Tuesday, May 12, 2015

13: Come To Jesus - Mindy Smith

Mindy Smith again? But you'd never heard of her when we did number (One Moment More).

As I mentioned with Shakatak's jazz funk music (up at number 34), some genres of music are sufficiently removed from my area of experience (I wouldn't say expertise) that I can't figure out what's going on musically and as a result I can enjoy the tune in a different way. This one isn't quite like that. In fact it's right at one edge of what I can and do like to play, and that edge is known as bluegrass.

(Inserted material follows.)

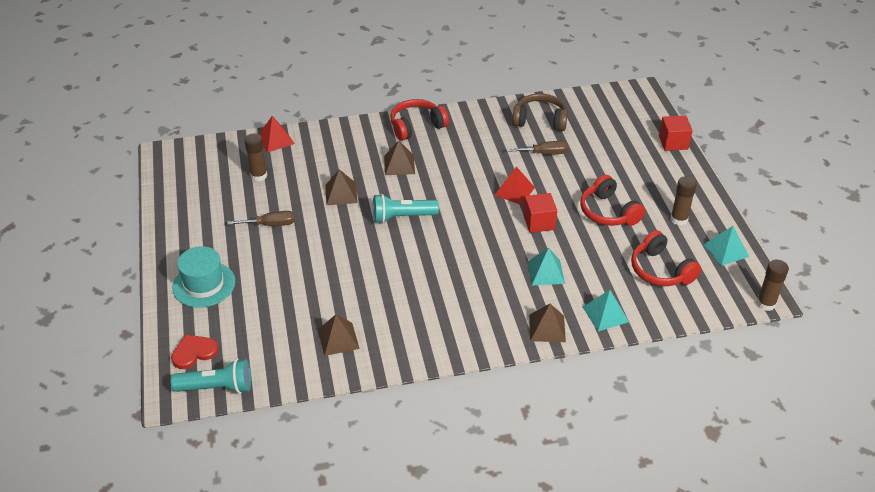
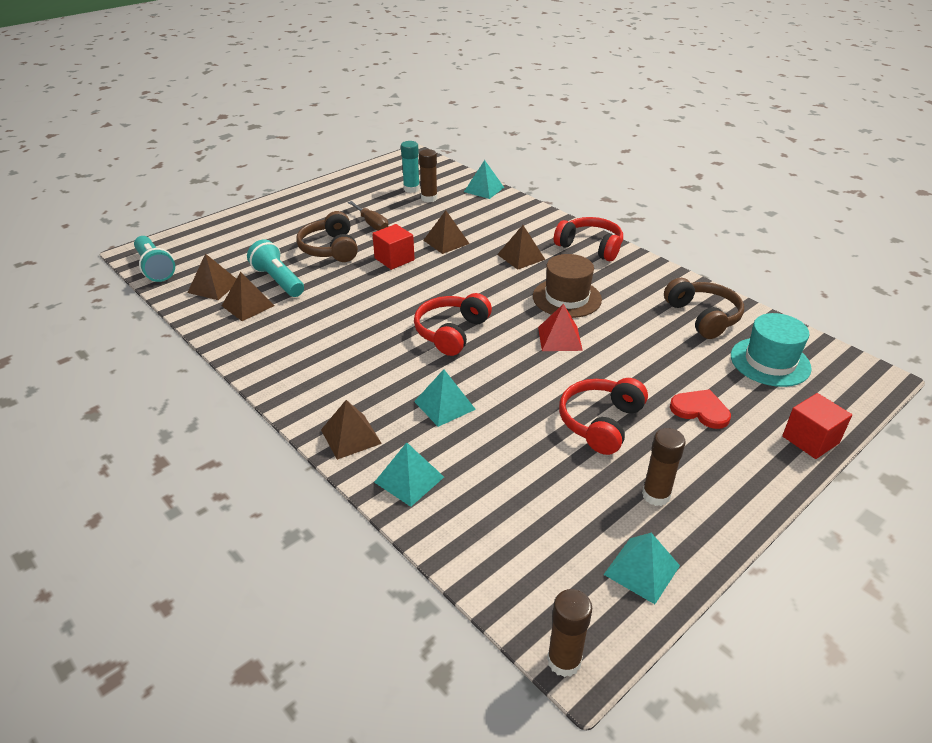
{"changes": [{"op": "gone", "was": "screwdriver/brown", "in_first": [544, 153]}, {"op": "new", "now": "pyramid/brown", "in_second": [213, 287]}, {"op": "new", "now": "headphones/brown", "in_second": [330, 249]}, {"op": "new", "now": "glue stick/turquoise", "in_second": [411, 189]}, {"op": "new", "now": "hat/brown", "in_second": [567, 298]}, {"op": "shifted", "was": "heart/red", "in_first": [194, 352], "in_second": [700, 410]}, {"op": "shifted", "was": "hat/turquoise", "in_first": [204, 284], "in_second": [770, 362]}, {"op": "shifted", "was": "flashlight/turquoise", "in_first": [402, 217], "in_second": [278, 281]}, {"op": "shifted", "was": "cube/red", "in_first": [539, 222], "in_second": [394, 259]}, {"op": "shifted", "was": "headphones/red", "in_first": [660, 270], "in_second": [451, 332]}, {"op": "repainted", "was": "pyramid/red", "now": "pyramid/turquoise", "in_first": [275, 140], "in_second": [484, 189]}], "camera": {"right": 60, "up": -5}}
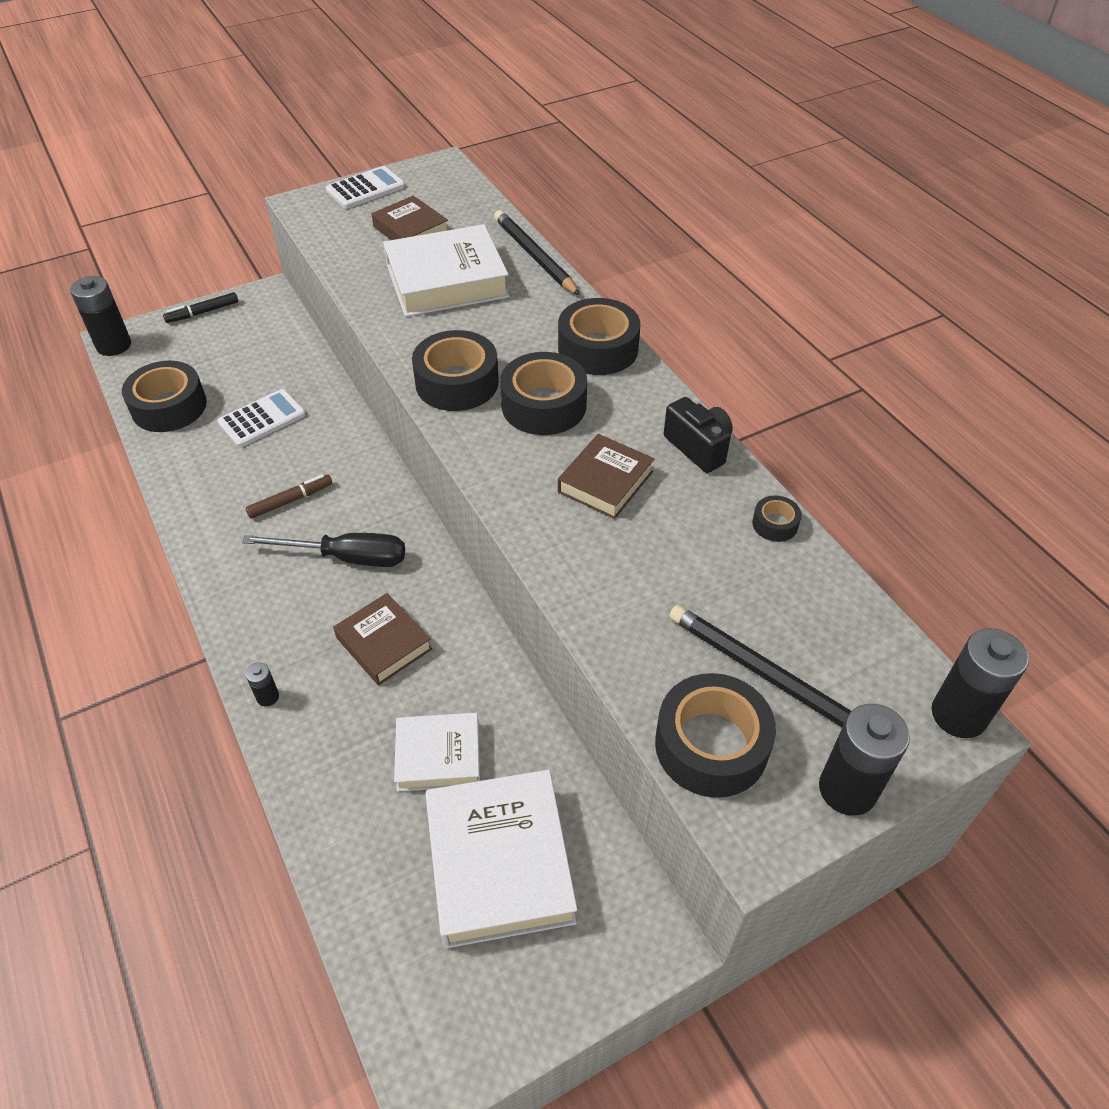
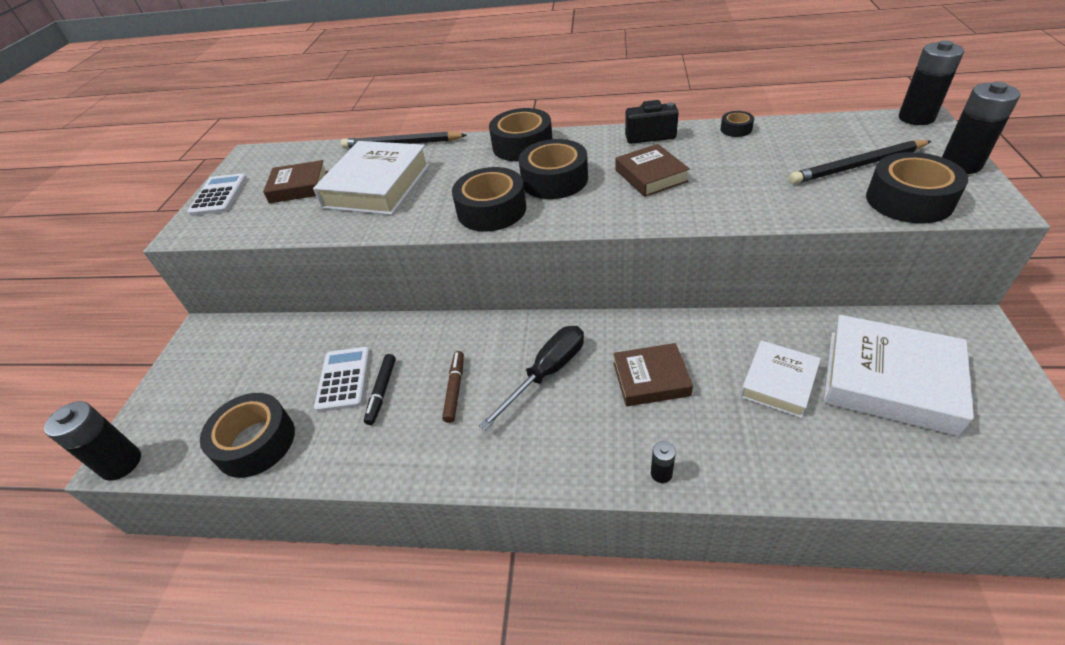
{"changes": [{"op": "shifted", "was": "marker/black", "in_first": [203, 312], "in_second": [382, 392]}], "camera": {"right": -50, "up": -5}}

I don't have the knowledge or experience to really describe bluegrass fully - and it's not really what the Top Forty At Forty is about - just listen to some Allison Krauss or the soundtrack to 'O Brother Where Art Thou' and you'll see what I'm on about. But here Mindy Smith puts together, particularly in acoustic versions of the song, that 'high lonesome sound' of wolves in the Appalachians. Playing it in the key of D, it begins with a couple of visits to A (which I still don't think really fit with the rest of the song) and then we're off - D down to C, to a B-bass chord (probably G) then back to D. The D can be opened to a D2 and you can even do a little arpeggio thing with the G-string, flicking between G and A, before dropping the bass down to C and keeping many of the strings open as the progression continue. Just playing that kind of sequence in itself sounds bluegrass, and then you add Smith's yearning vocals, and we're off on a journey through the mountains. Oh, and just like with Sarah McLachlan's 'Angel', I hear harmonies in this song that flat-out aren't on the recording.

KFOG (San Francisco "world-class rock" station on which I first heard this song) had Mindy Smith come in and do a set for them once, and the version of 'Come To Jesus' from that set made it on to their compilation "Live from the Archives volume 11" (which also featured acoustic live versions of 'Romeo and Juliet' by Mark Knopfler and 'Angel' by Sarah McLachlan - can you tell I liked that album?). On that it's Smith's vocals, acoustic guitar and also a mandolin which adds a wonderful counterpoint. I haven't been able to find a version of that online, but the video above is the closest I could find from what youTube has on offer today.